Requirement: For the listing that follows, give again exactly the lines from the one with "line: (1117, 228) -> (753, 262), moved" to the one with "circle: (1331, 791) -> (946, 685), size x1.67", including both.

The records:

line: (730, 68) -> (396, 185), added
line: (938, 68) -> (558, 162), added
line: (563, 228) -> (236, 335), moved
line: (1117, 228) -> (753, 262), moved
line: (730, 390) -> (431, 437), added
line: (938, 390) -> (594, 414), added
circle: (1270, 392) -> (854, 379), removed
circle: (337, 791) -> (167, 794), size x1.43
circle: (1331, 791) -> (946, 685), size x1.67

...

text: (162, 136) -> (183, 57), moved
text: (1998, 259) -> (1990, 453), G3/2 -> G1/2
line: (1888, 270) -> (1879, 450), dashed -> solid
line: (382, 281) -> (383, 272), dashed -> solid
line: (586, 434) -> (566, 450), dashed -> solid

...

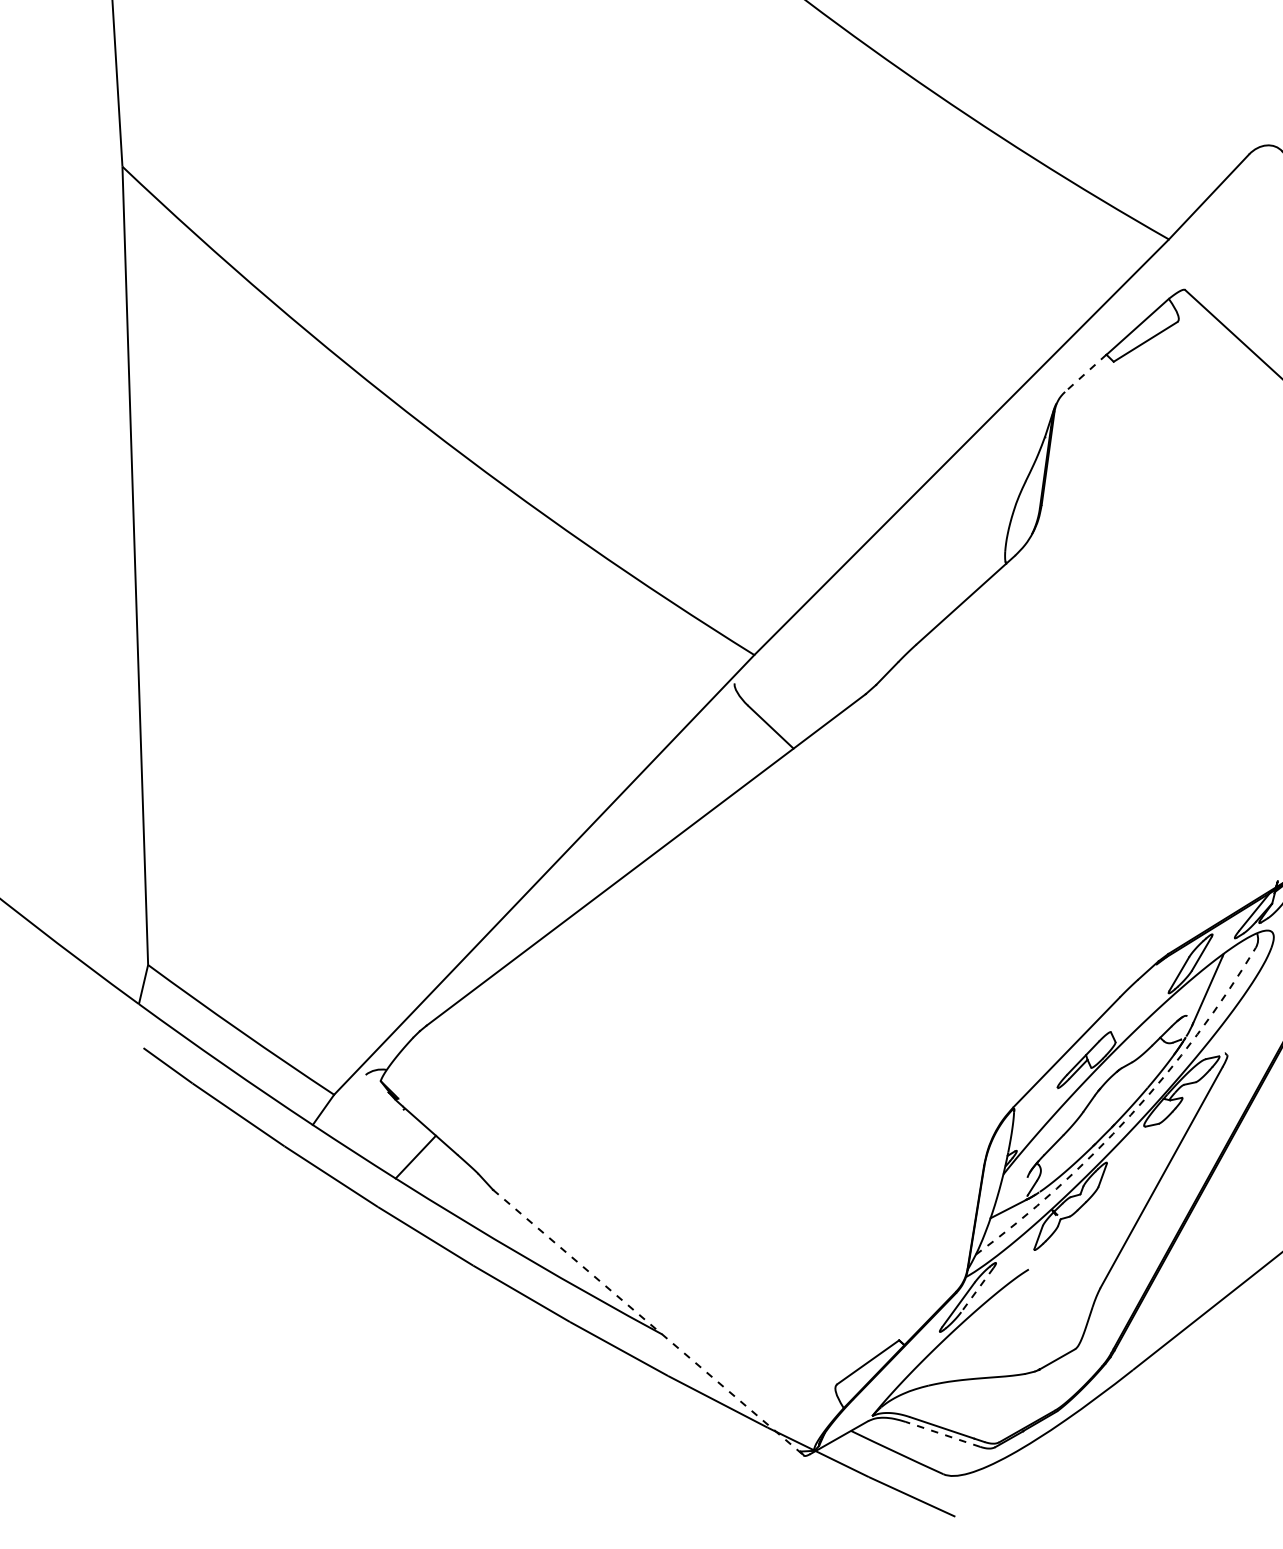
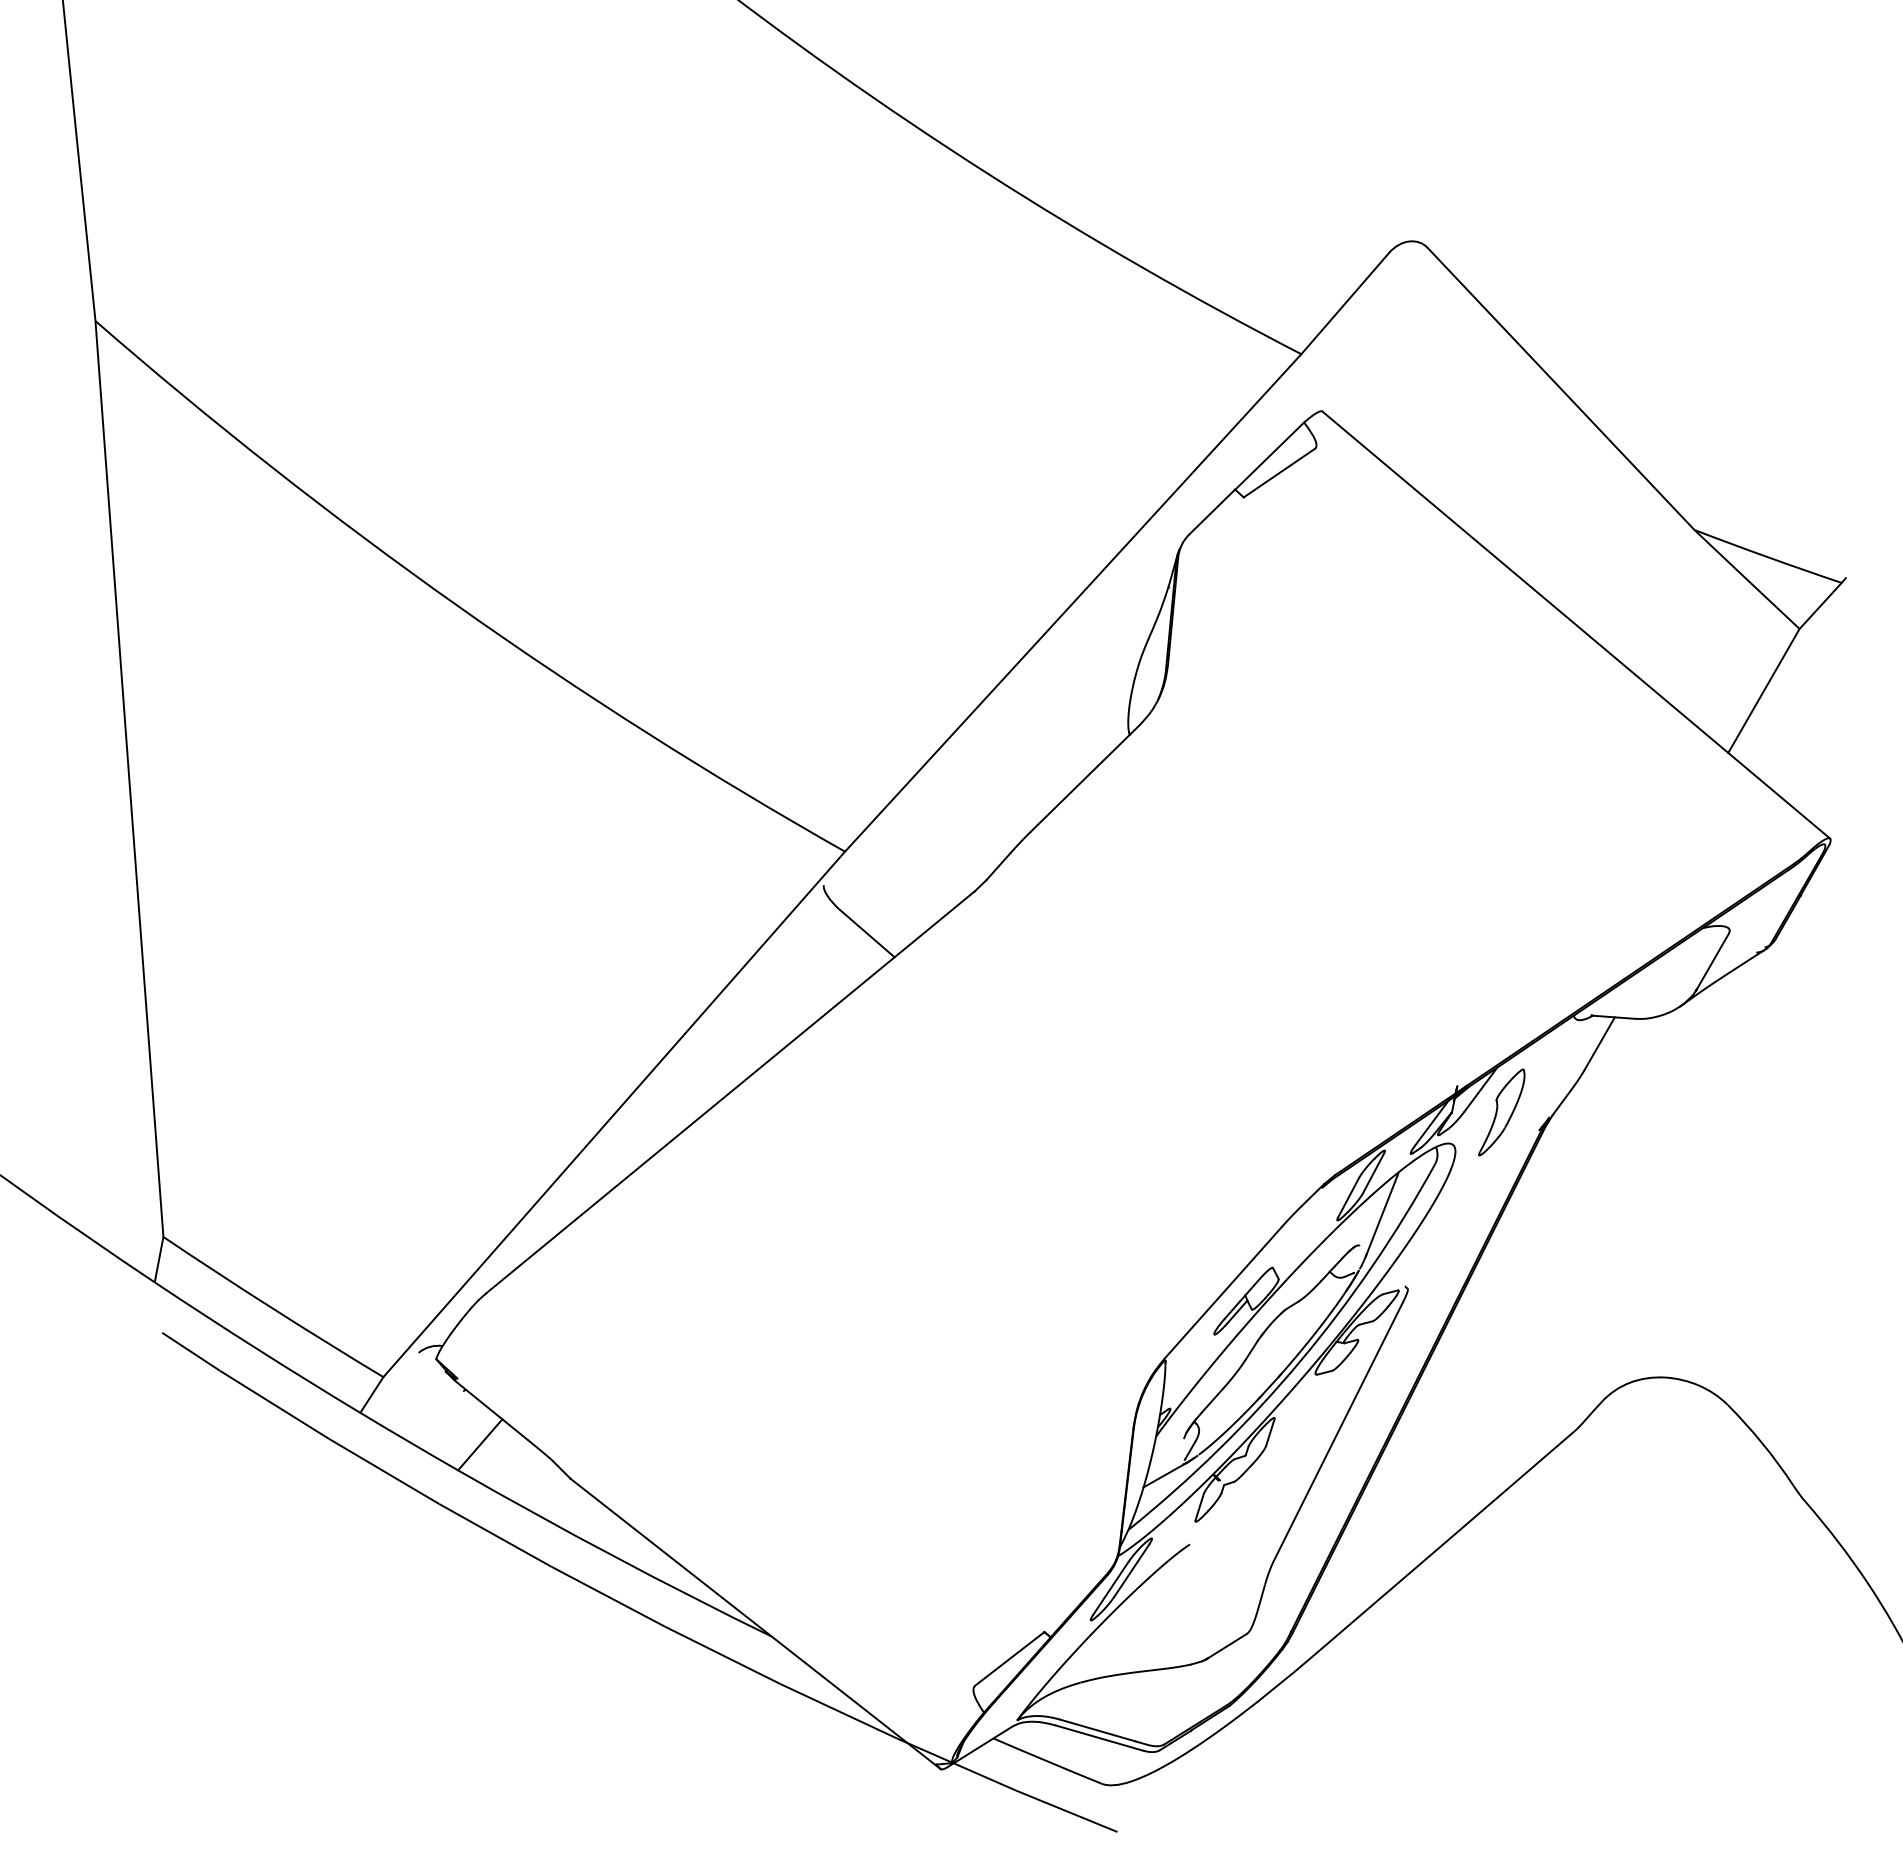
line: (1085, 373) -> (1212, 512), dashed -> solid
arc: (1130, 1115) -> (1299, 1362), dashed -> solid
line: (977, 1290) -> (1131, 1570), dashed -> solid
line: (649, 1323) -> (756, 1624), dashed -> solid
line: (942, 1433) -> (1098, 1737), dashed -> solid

Solution for this task:
line: (1117, 228) -> (753, 262), moved
line: (730, 390) -> (431, 437), added
line: (938, 390) -> (594, 414), added
circle: (1270, 392) -> (854, 379), removed
circle: (337, 791) -> (167, 794), size x1.43
circle: (1331, 791) -> (946, 685), size x1.67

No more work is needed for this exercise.